Immunohistochemistry

All four cases were positive for nuclear HNF4α and TTF-1. Two cases showed diffuse and strong staining for HNF4α, as seen in mucinous adenocarcinoma or colorectal carcinoma (Fig. 1c). The Ki-67 index was low (2.5%–10%), consistent with a less aggressive nature (Fig. 1d). In contrast to mucinous adenocarcinoma, all cases examined in this study showed diffuse TTF-1 positivity and one case showed possible overexpression. There was sparse cytoplasmic expression of MUC5AC (Fig. 1e) while diffuse MUC5B—which is very rare in the normal lung parenchyma—was detected in all cases (Fig. 1f). Nuclear expression of p53 was sporadic in one case and more frequent in two cases, and in one case p53 was clearly overexpressed. There were no or only a few cells that were positive for CDX2 and CK20. p63 expression highlighted the basal layers in all cases, although the area of coverage was focal in two cases and broad in the two others (Table 2).

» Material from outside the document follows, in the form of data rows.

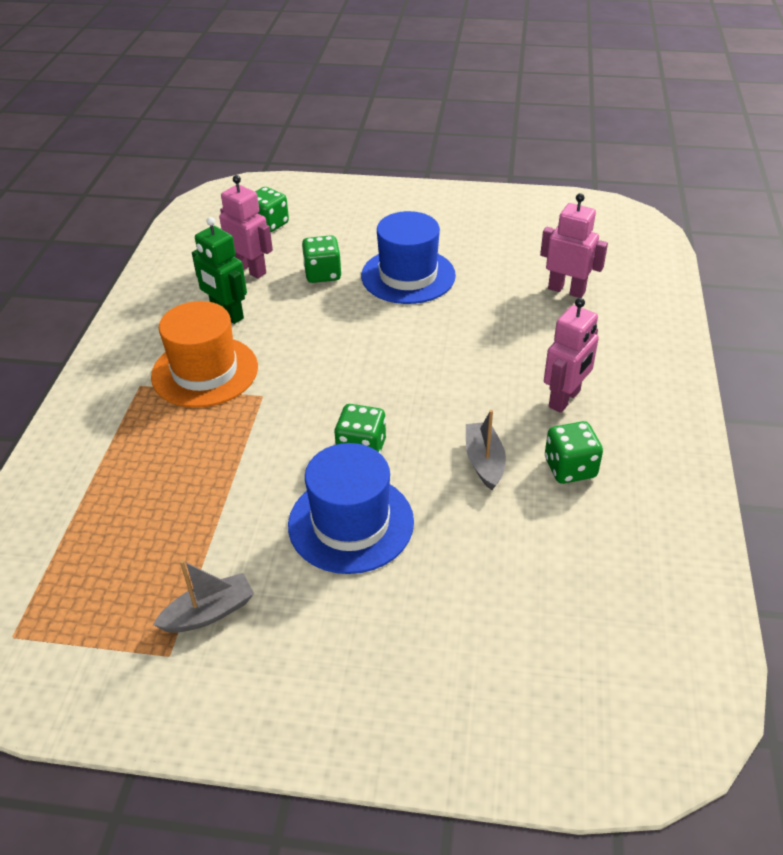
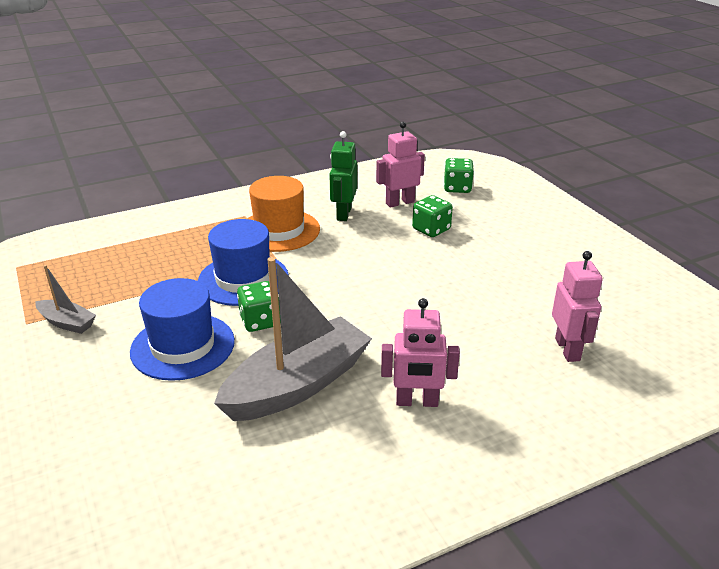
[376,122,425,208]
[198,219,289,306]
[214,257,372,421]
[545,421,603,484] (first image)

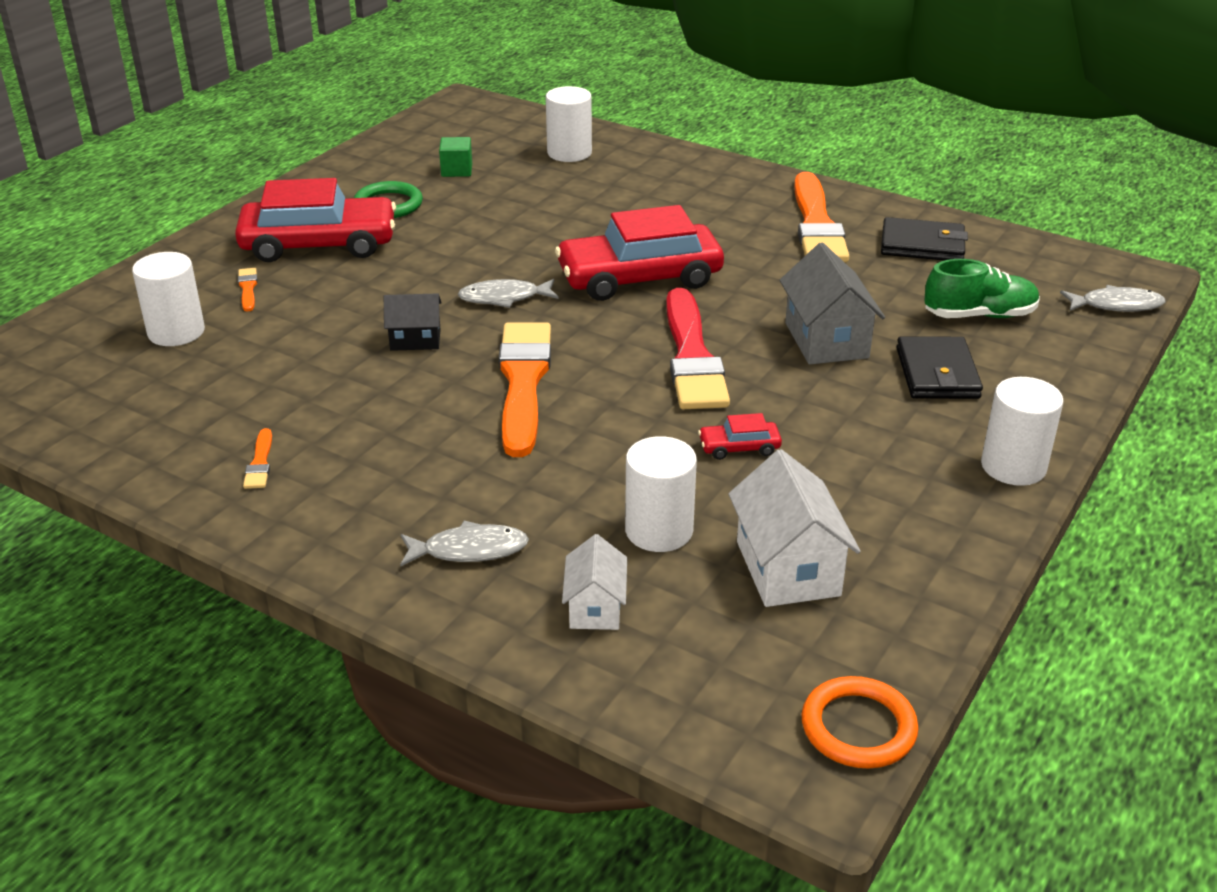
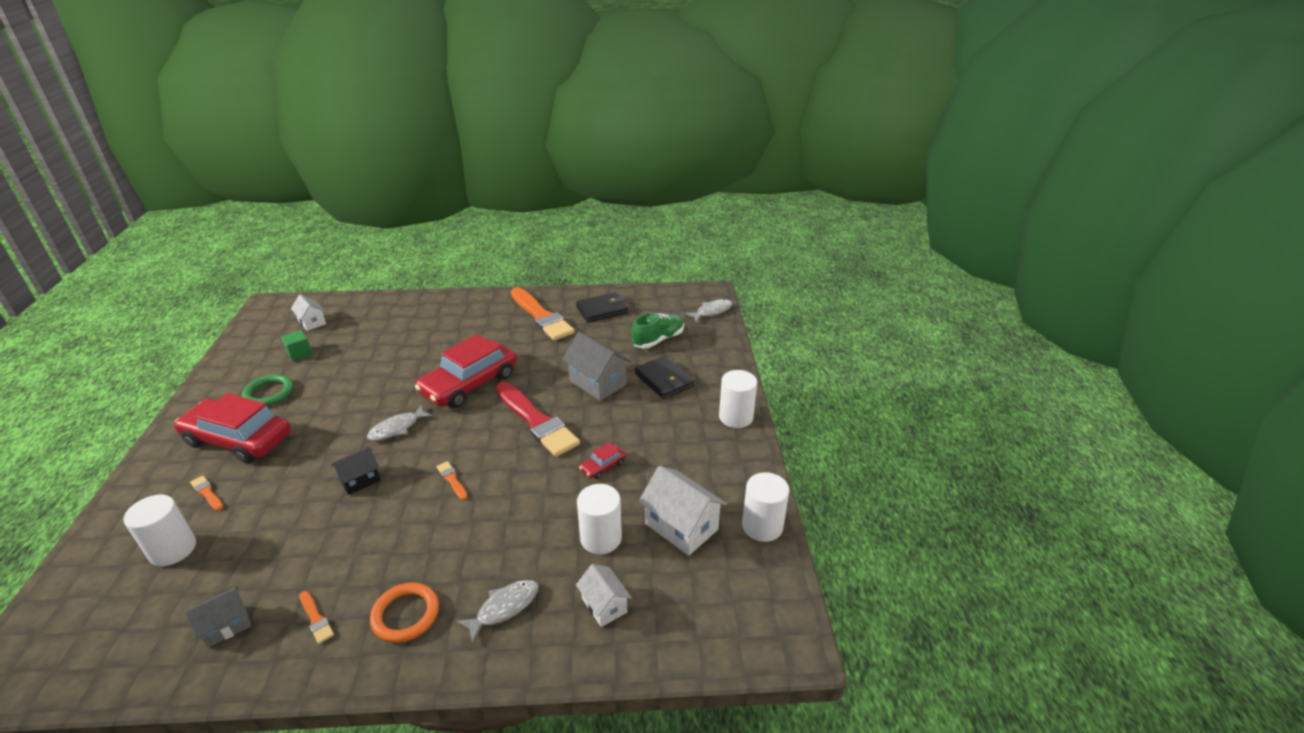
[174,393,291,463]
[436,461,467,500]
[742,472,789,542]
[370,582,439,643]
[185,587,251,648]
[291,294,326,331]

Table 2 Summary of immnohistochemical findings in previouse reports and present cases

One case with BRAF V600E mutation identified by NGS showed diffuse and strong BRAF V600E staining, while the other three cases showed none (Fig. 1g). There was no ALK and EGFR mutations identified in our cases. ALK status was also confirmed by immunohistochemistry.

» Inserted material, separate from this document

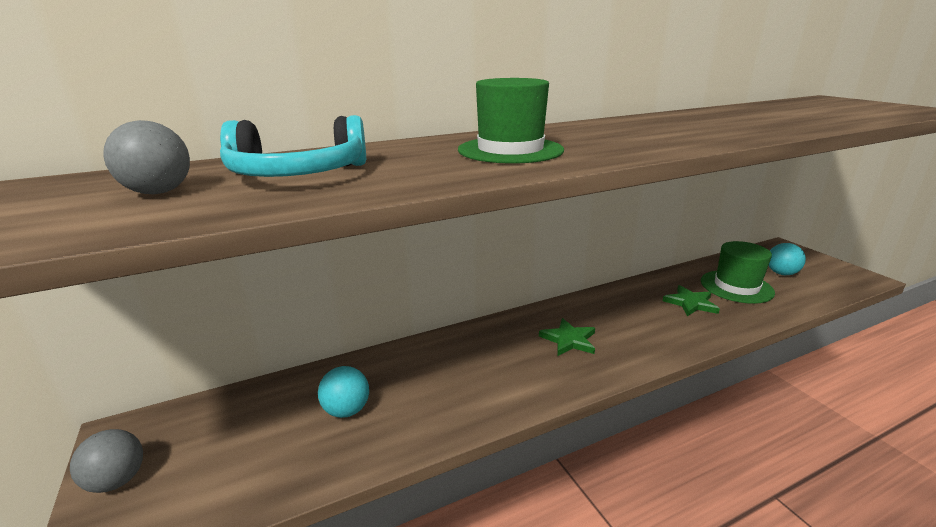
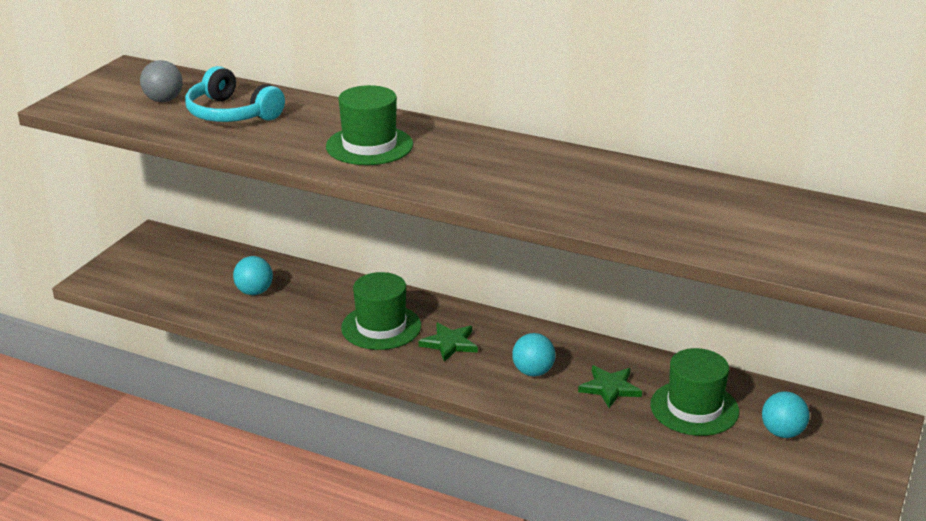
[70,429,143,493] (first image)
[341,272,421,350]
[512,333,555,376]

All cases exhibited <1% PD-L1 positivity in tumor cell membranes (Fig. 1h). These findings suggest that CMPTs are tumors that originated from a terminal respiratory unit and are showed features of gastric-type glands.

Genetic analysis

Gene mutations were detected in two of the four cases (50%) (Table 1). One case harbored BRAF V600E and AKT1 E17K mutations—which was interestingly identical as what have been recently reported [4, 5]—and another had a KRAS G12D mutation. The detected mutation status was identical on both Ion PGM instrument system and Illumina MiSeq system. A KRAS G12C mutation was found in one of the two other cases; however, the significance of this mutation is unclear due to its low frequency.

Discussion

We carried out immunohistochemical and molecular analyses of four cases of CMPT and identified a previously unreported KRAS mutation in addition to known BRAF and AKT1 mutations. The findings of BRAF and AKT1 mutations were identical to those reported in recent studies [4, 5]. However, we could not identify either EGFR or ALK mutation in our cases [4, 6, 10].

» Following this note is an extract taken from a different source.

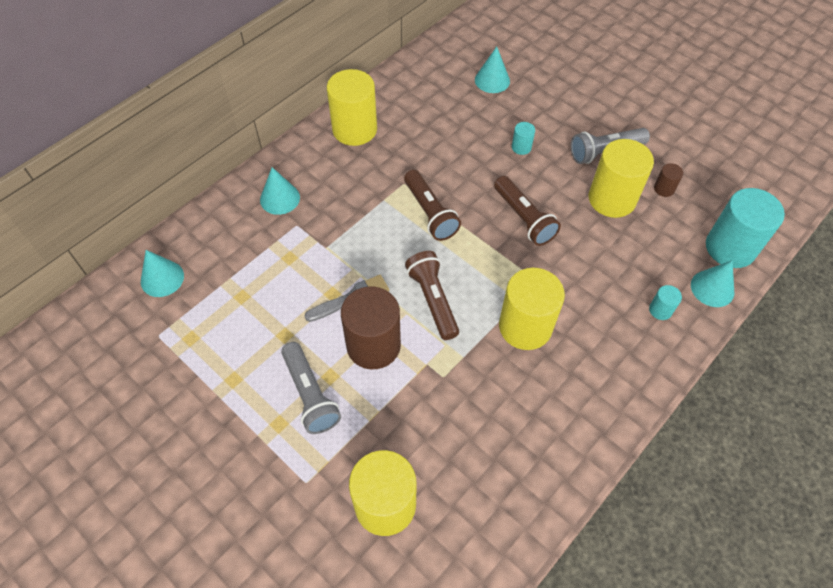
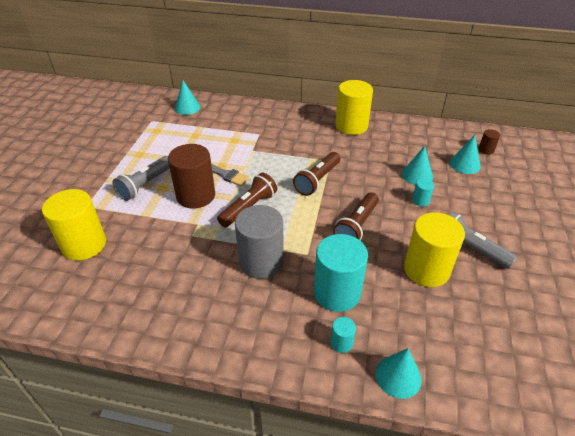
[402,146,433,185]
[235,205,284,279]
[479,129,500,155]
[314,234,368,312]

Interestingly, the case with a KRAS G12D mutation detected by Ion PGM and Illumina method showed fewer basal cell layers, as confirmed by p63 immunostaining, while another case with reduced basal cell layer coverage also had a KRAS mutation (G12C). We did not take this mutation into account due to its low frequency by Ion PGM method and negative result by Illumina method. This KRAS status could be due to intratumoral heterogeneity—i.e., the few cells harboring this mutation may have been overshadowed by wild-type cells, which constituted the majority of the tumor cells.

Our immunostaining results were consistent with previous reports [6, 8, 10,11,12,13,14,15,16]. However, we showed for the first time that CMPTs were positive for HNF-4α and MUC5B. Although these tumors show similarities to mucinous adenocarcinoma, there are significant differences between them such as the presence of cilia in columnar epithelia and basal cell intervention in the latter. In addition, invasive mucinous adenocarcinoma is usually TTF-1-negative and has distinct malignant features [17].

Conclusion

This is the first report of CMPTs of the lung harboring a KRAS mutation. Our findings suggest that CMPT cases are heterogeneous, and some CMPT cases may be a precancerous form of invasive mucinous adenocarcinoma, although additional studies are needed to investigate this possibility.